The Epithelial Transport

This workspace describes a collection of models related to the epithelial transport. This collection is being annotated as part of collaboration between Auckland Bioengineering Institute at the University of Auckland and Semantics of Biological Processes Lab at the University of Washington.

Renal Model

Weinstein (1995)
Sodium-hydrogen antiporter (or exchanger) 3 (NHE3) is a protein (UniProt ID: P26433) that is encoded by the SLC9a3 gene in the rattus norvegicus (Rat) species. It is located in the proximal convoluted tubule, apical plasma membrane and epithelial cell of proximal tubule. It has three compartments: lumen, cytosol and cell membrane. NHE3 maintains the balance of sodium by taking in sodium ions into cells and excreting protons out of cells. It plays an important role in pH regulation by removing acids produced by active metabolism. It is described by A kinetically defined Na+/H+ antiporter within a mathematical model of the rat proximal tubule, The Journal of General Physiology, 105: 617-641.
Weinstein (1998)
H-K-ATPASE (Potassium-transporting ATPase alpha chain 1 / Gastric H(+)/K(+) ATPase subunit alpha/ Proton pump) is a protein (UniProt ID: P09626) that is encoded by the Atp4a gene in the rattus norvegicus (Rat) species. It has three compartments: lumen, cytosol and apical plasma membrane. It is described by A mathematical model of the inner medullary collecting duct of the rat: acid/base transport, Am J Physiol, 274(5 Pt 2): F856-67.
Weinstein (2000)
Anion exchanger 1 (AE1 or Band 3 anion transport protein) is a protein (UniProt ID: P23562) that is encoded by the Slc4a1 gene in the rattus norvegicus (Rat) species. It is located in the collecting duct of the nephron in the kidney and in the erythrocyte cell membrane. AE1 is responsible for exchanging chloride (Cl-) with bicarbonate (HCO3-) across plasma membranes. It plays an important role in returning bicarbonate to the blood in kidney. It is described by A mathematical model of the outer medullary collecting duct of the rat, Am J Physiol Renal Physiol, 279: F24-F45.

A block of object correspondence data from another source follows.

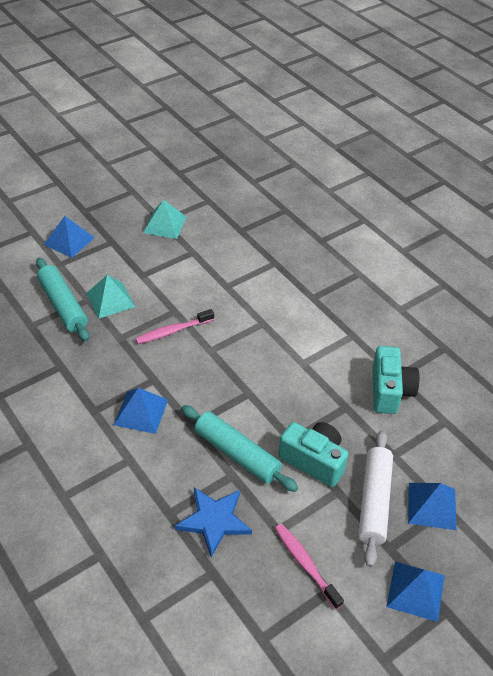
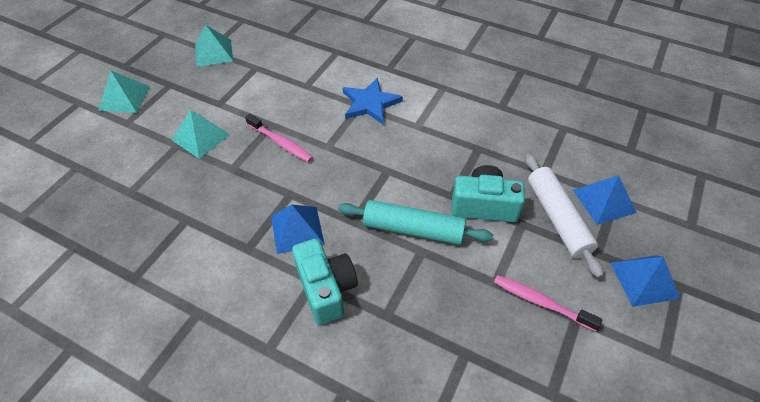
camera: 25 degrees left, 5 degrees up
(63, 305) = (153, 160): turquoise rolling pin -> none
(69, 241) = (124, 98): blue pyramid -> turquoise pyramid
(172, 331) = (281, 143): pink toothbrush -> pink toothbrush turned 90 degrees counterclockwise
(214, 520) = (433, 301): blue star -> blue star (370, 103)
(390, 391) = (504, 120): turquoise camera -> turquoise camera (326, 289)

S.Eskandari, E.M. Wright and D.D.F. Loo (2005)
Sodium-glucose cotransporter 1 (SGLT1) is a protein (UniProt ID: P11170) that is encoded by the SLC5A1 gene in the oryctolagus cuniculus (Rabbit) species. It is located in the proximal convoluted tubule, apical plasma membrane, epithelial cell of proximal tubule and proxiaml straight tubule. It has three compartments: lumen, cytosol and cell membrane. SGLT1 accumulates glucose across the apical membrane of the small intestine and proximal tubular kidney cells. The affinity of SGLT1 for sugars in the internal membrane surface is 250-fold less than that on the external surface. Under physiological conditions, SGLT1 is poised to accumulate sugar efficiently in the enterocyte. SGLT1 is a six state transport model; each carrier state is identified by a number from C1 to C6 and external and internal faces of the membrane. It is described by Kinetics of the reverse mode of the Na+/glucose cotransporter, J Membr Biol 204(1):23-32.

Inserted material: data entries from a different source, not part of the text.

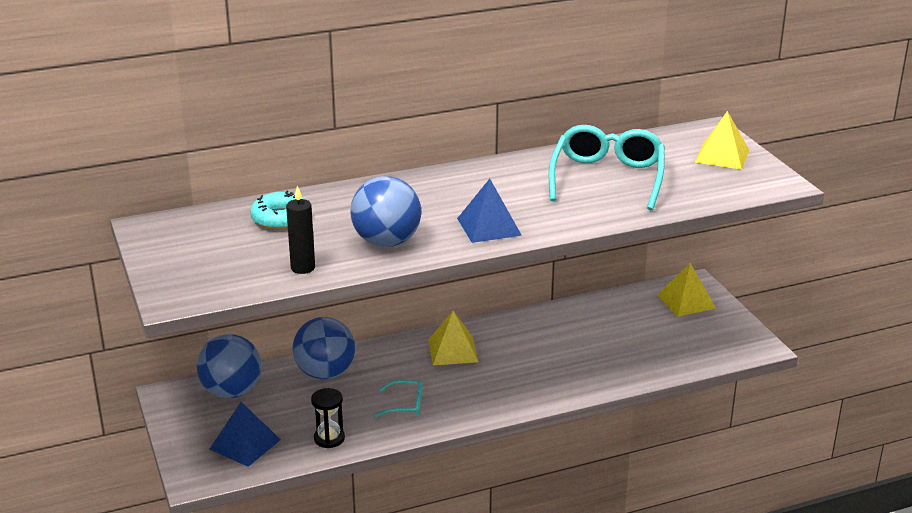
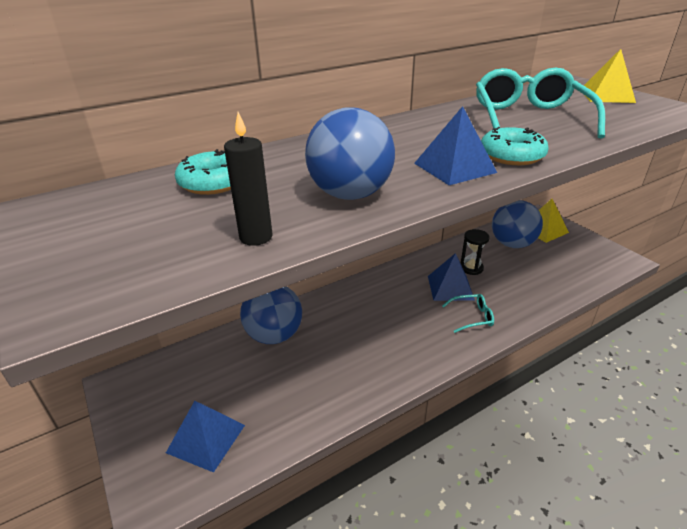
camera: 10 degrees left, 5 degrees up
(231, 392) = (184, 370): blue ball -> blue ball (512, 244)
(329, 438) = (297, 415): black hourglass -> black hourglass (471, 268)
(405, 404) = (361, 360): turquoise glasses -> turquoise glasses (471, 317)
(453, 350) = (383, 295): yellow pyramid -> none
(531, 351) = (450, 287): none -> blue pyramid
(549, 220) = (511, 155): none -> turquoise donut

M. Mackenzie, D.D.F. Loo, M. Panayotova-Heiermann, and E. M. Wright (1996)
Sodium-glucose cotransporter 2 (SGLT2) is a protein (UniProt ID: P31636) that is encoded by the SLC5A4 gene in the sus scrofa (Pig) species. It is located in the proximal convoluted tubule, apical plasma membrane, epithelial cell of proximal tubule and proxiaml straight tubule. It has three compartments: lumen, cytosol and cell membrane. Pig SGLT2 is known as pig SGLT3 and UniProt defines pig SGLT3 instead of pig SGLT2. PiG SGLT2 is Na+ dependent low affinity glucose transporter cloned from pig kidney cell which is 76% identical (at the amino acid level) to its high affinity homologue pig SGLT1. SGLT1 is a six state transport model; each carrier state is identified by a number from C1 to C6 and external and internal faces of the membrane. It is described by Biophysical Characteristics of the Pig Kidney Na+/Glucose Cotransporter SGLT2 Reveal a Common Mechanism for SGLT1 and SGLT2, J Biol Chem 271: 32678-32683.
Chang, Fujita (1999)
Sodium-chloride cotransporter (TSC) is a protein (UniProt ID: Q62439) that is encoded by the Slc12a3 gene in the mus musculus (Mouse) species. It is located in the epithelial cell of distal tubule, apical plasma membrane and distal convoluted tubule. It has three compartments: lumen, cytosol and cell membrane. TSC is present in the renal distal tubule where ~10% of filtered sodium and chloride are reabsorbed. In the distal tubule, TSC is localized to the luminal cell membrane and contributes to reabsorption of sodium and chloride by facilitating the entry of these ions into the cell. Kinetic properties TSC can be approximated by a state diagram in which the transporter has two binding sites, one for sodium and another for chloride and thiazide. It is described by A kinetic model of the thiazide-sensitive Na-Cl cotransporter, Am J Physiol, 276: F952-F959.
Chang, Fujita, B (1999)
Chang and Fujita 1999 is a numerical model of the renal distal tubule. It has five compartments: lumen, cytosol, tissue fluid, apical membrane and basolateral membrane. It has a range of cotransporters and channels: Na-Cl cotransporter, K-Cl cotransporter, Na channel, K channel and Cl channel on the apical cell membrane; Na-K-ATPase, K channel and Cl channel on the basolateral cell membrane; and conductances for Na, K and Cl in the paracellular pathway. This model is developed to simulate water and solute transport in the distal tubule nephron segment, and could simulate water and solute transport of the distal tubule in the normal state, as well as in conditions including thiazide or amiloride application and various levels of sodium load and tubular flow rate. It is described by A numerical model of the renal distal tubule, Am J Physiol Renal Physiol 276(6): F931-F951.
Chang and Fujita (2001)
This model is an extension of Chang_Fujita_B_1999 model by incorporating buffer systems, new cell types, and new transport mechanisms. It includes three transporters: H-ATPase, N-H exchanger and anion exchanger in addition to the Chang_Fujita_B_1999 model. Purpose of this study is to develop a numerical model that simulates acidbase transport in rat distal tubule. The authors conclude that it is possible to develop a numerical model of the rat distal tubule that simulates acid-base transport, as well as basic solute and water transport, on the basis of tubular geometry, physical principles, and transporter kinetics. Such a model would provide a useful means of integrating detailed kinetic properties of transporters and predicting macroscopic transport characteristics of this nephron segment under physiological and pathophysiological settings It is described by A numerical model of acid-base transport in rat distal tubule. Am J Physiol 281: 222-243.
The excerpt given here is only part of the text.